"Indian Majority Act 150 Yr Old; Examine If Age Of Majority Needs To Be Revised": P&H High Court Issues Notice To Centre, States/UT

Sparsh Upadhyay

27 July 2021 11:34 AM GMT

  • Indian Majority Act 150 Yr Old; Examine If Age Of Majority Needs To Be Revised: P&H High Court Issues Notice To Centre, States/UT

    Noting that the Indian Majority Act is a law that was enacted around 150 years back (146 years old to be specific), the Punjab and Haryana High Court last week issued notice to Centre, Punjab & Haryana States, and the UT Chandigarh administration to examine if the age of the majority needs to be revised. The Bench of Justice Amol Rattan Singh has also directed the Home...

    Noting that the Indian Majority Act is a law that was enacted around 150 years back (146 years old to be specific), the Punjab and Haryana High Court last week issued notice to Centre, Punjab & Haryana States, and the UT Chandigarh administration to examine if the age of the majority needs to be revised.

    The Bench of Justice Amol Rattan Singh has also directed the Home Secretary/Addl. Chief Secretary to inform the Court as to whether there is any proposal for tabling any amendment as regards an upward revision in the age of majority.

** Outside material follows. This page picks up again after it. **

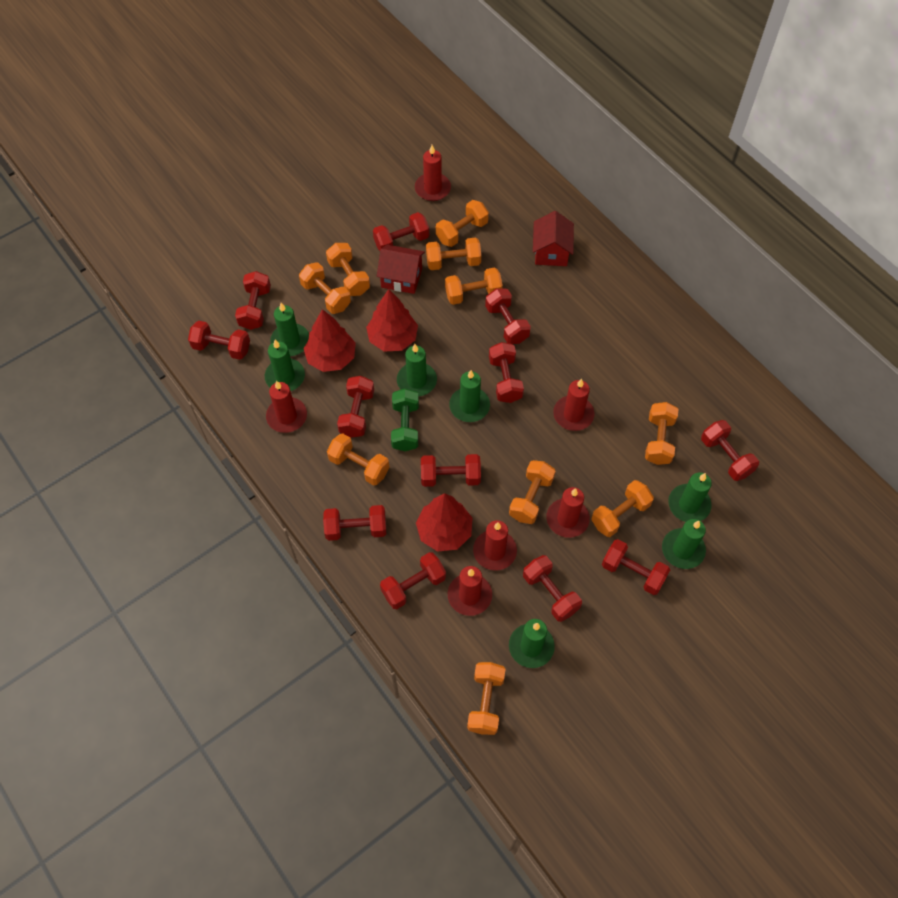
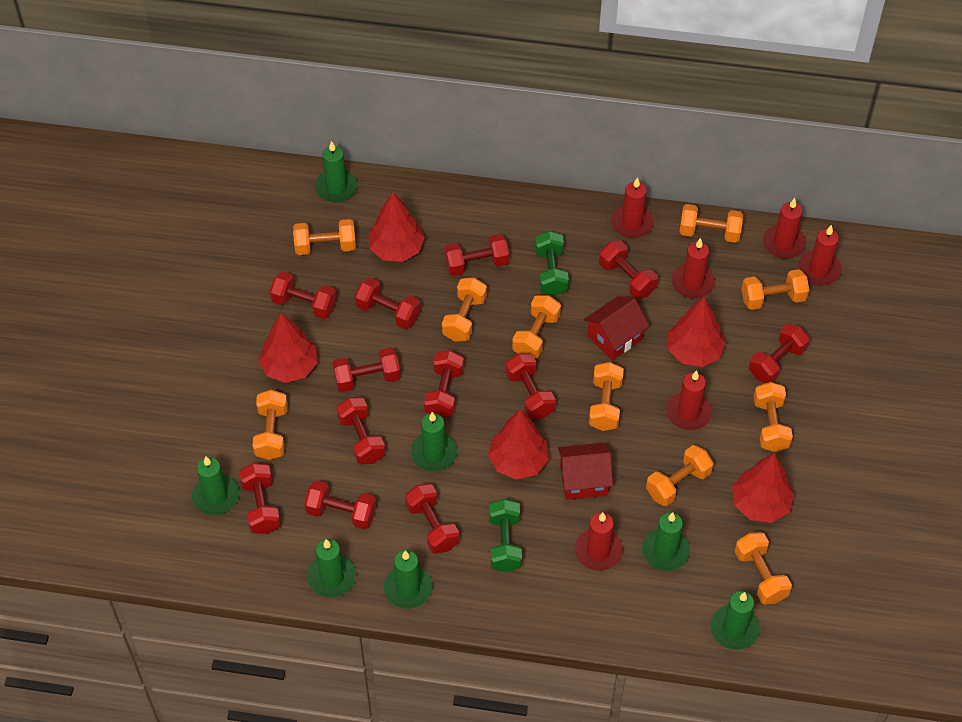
green dumbbell: 1 -> 2
red tree: 3 -> 5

    The Court issued notice to the Governments observing thus:

    "This court finds it necessary to issue notice to the Union of India and the States of Punjab and Haryana as also the UT, Chandigarh, to go into the issue as to whether the age of majority needs to be revised or not, the Indian Majority Act, 1875, being an Act enacted more than 150 years ago; and with teenagers now, normally still being students even sometimes well into their 20s, whereas that was not usually the position at the time when the said Act was enacted."

    The matter in brief

    This direction by the High Court came on a protection petition filed by a couple in a live-in relationship. Hearing the matter on June 29, the Court had asked the State of Haryana to determine the age of the couple.

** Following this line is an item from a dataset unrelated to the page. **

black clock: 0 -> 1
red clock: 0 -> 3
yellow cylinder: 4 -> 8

    Pursuant to this direction, the state counsel, during the course of the hearing last week, placed before the Bench filed an affidavit filed by Panchkula ACP.

    The affidavit stated that as per the school record, the couple was above 18, and the boy was about three months short of 21 and the girl slightly short of 19.

    Court's directions

    Noting the age of the couple, the Court observed that the petitioners have to be considered to be adults (whether mentally so or not is a separate issue altogether).

    Therefore, the Court said:

    "If they have chosen to live together and have at least not admitted any marriage between them, there would therefore be no question of invocation of the provisions of the Prohibition of Child Marriage Act, 2006. Consequently, there remains nothing to be done by this court except to issue directions to respondents no.2 and 3 to continue to ensure that the life and liberty of the petitioners are protected."

    Lastly, issuing notices, the Court also noted that the issued was something which is wholly in the domain of the legislature, however, the Court added, since these kinds of cases are on the rise these days, it is considered necessary to at least obtain the response of the Governments concerned.

    Last year, in a judgment passed by the Punjab and Haryana High Court last year, it was observed that children these days attain both physiological as well as psychological maturity long before they complete the ages of majority fixed for them by the statute long ago.

    Justice Sanjay Kumar observed that it is scientifically recognized fact that girls tend to be more mature than boys of the same age and that is why the age of majority [for purpose of marriage] is fixed as 18 for girls and 21 for boys.

    Case title - Aaftab and another vs. State of Haryana and others.